Interpreting the Truth Part I

The Advocate, the Holy Spirit that the Father will send in my name- He will teach you everything and remind you of all that I told you.   Jn.14:26  (NAB) 

After the last post, “Our Guide to All Truth”, we came to understand that the Holy Spirit reveals God’s Word as truth, Jesus as truth and the Church as truth. But the question still remains; How do we interpret the Scriptures?!

“To interpret the Scriptures correctly, the reader must be attentive to what the human authors truly wanted to affirm and to what God wanted to reveal to us by their words” (CCC 109). ” To truly discover the sacred authors intentions the reader must take into account the conditions of their time and culture, the literary genres in use at that time, and the modes of feeling, speaking, and narrating then current”(CCC 110).” But since Sacred Scripture is inspired there is another, and no less important principal of correct interpretation, without which Scripture would remain a dead letter. It must be read and interpreted in light of the same Spirit by whom it was written. The second Vatican Council indicates three criteria for interpreting Scripture in accordance with the Spirit who inspired it”(CCC 111).

The first is;” Be especially attentive to the content and unity of the whole scripture. Different as the books that comprise it may be, Scripture is a unity by reason of the unity of God’s plan, of which Christ Jesus is the center and heart, open since His Passover”(CCC112).

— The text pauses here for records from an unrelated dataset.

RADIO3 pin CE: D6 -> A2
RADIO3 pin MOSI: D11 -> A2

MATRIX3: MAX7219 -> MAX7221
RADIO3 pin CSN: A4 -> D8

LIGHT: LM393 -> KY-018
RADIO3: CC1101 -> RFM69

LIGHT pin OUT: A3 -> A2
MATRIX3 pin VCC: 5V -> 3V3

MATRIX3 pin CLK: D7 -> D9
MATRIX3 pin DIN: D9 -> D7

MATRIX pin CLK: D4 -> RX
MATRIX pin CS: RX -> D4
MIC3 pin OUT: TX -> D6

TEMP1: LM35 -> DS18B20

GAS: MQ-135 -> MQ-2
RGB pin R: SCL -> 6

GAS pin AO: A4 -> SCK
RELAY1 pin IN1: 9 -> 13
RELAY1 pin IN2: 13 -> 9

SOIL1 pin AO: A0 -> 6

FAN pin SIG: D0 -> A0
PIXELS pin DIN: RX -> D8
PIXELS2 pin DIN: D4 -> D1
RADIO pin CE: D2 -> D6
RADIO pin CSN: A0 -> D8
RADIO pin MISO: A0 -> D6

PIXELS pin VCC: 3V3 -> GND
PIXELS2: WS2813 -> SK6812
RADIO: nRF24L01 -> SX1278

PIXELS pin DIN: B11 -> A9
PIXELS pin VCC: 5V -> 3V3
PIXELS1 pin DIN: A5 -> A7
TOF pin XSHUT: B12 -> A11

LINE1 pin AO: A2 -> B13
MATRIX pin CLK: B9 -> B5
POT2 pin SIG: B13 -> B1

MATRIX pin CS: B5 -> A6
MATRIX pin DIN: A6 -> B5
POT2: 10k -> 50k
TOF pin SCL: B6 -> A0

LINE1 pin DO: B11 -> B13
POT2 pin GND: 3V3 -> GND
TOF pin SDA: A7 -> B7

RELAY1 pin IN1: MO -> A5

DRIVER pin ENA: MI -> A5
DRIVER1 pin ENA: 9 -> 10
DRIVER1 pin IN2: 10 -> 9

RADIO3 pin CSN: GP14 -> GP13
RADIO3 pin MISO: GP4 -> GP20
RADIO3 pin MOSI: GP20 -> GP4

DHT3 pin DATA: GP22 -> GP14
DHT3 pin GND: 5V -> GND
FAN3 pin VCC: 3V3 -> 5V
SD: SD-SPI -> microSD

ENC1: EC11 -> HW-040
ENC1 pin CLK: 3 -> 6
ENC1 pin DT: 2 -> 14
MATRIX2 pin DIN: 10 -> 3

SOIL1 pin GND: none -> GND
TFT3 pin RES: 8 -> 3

Second; “Read the Scripture within the living Tradition of the whole Church. According to a saying of the Fathers, sacred Scripture is written principally in the Church’s heart rather than in documents and records, for the Church carries in her Tradition the living memorial of God’s Word and it is the Holy Spirit who gives her the spiritual interpretation of the Scripture(” according to the spiritual meaning which the Spirit grants to the Church”, Origen, Hom. in Lev. 5,5: PG12, 454D”), (CCC113).

Thirdly; Be attentive to the analogy of faith(Rom.12:6). By “analogy of faith” we mean the coherence of the truths of the faith among themselves and within the whole plan of Revelation” (CCC 114).

What does all this mean? Well ,what it means basically, is that there are rules to interpretation. It goes beyond just the Scripture itself, to the times and places and cultures long ago and far removed from us. We must step “back in time” as it were, to fully understand what was trying to be conveyed, and ask ourselves in the “here and now” what is God trying to show/teach me?

Next time, we will look at the senses of Scripture.

8 Responses

  1. Nice reflections… i await the ‘senses’ post!

    God bless you lots.
    Maria in the UK

  2. Thank you, Maria!

  3. Nice post. Could you elaborate a bit on point two?

  4. Thanks Jonathan, I’ll give it a try.
    This “living, Holy and/or Apostolic Tradition” of the whole Church was given to the Apostles by Jesus Christ, the Son of God Himself, when He commanded them to preach the Gospel. In doing this they were to communicate the gifts of God to all men, and was to be the source of all saving truth and moral discipline (the Great Commission, Mt. 28:19-20). This command was “handed on” or “passed down” in two ways: orally and in writing.
    The oral would cover everything from their preaching, life-style, the institutions they established, everything they heard from Jesus’ lips, from His life-style, and what was revealed to them by the Holy Spirit. As John says at the end of his Gospel,” There are also many other things that Jesus did, but if these things were to be described individually, I do not think the whole world would contain the books that would be written.” Jn.21:25
    The written would include those who under inspiration of the Holy Spirit, committed the salvation message to writing(the New Testament).
    The Tradition covers both oral and written Tradition. What was taught from the beginning in the preaching, and continued as the “inspired” writers wrote to their communities and others.
    That is what is in the “heart of the Church” in it’s Tradition. The living memorial of God’s Word is the celebration of the Eucharist. The new and everlasting covenant, established by the Father through the Son in the Holy Spirit. For not only did Christ die for our salvation, He rose on the third day and is living in the presence of the Father, interceding for us.
    Thus, when we speak of the “Church” in this way, we speak of the teaching offices. Which consists primarily of Bishops, Priests and Deacons.
    Hope this clarifies point two.
    Thanks again.

  5. Tim — thanks for visting and feel free to stop in anytime. I appreciate your thoughts, and I agree that we need to study the word and see what God is saying to us in the here and now.
    In Him,

  6. Thank you Jamie, for your visit and comment. You are welcome anytime as well.

  7. Tim, I just wanted to let you know that I enjoy reading through your postings. 🙂


  8. Thank you, Kelsey. I hope you find them informative, encouraging and uplifting!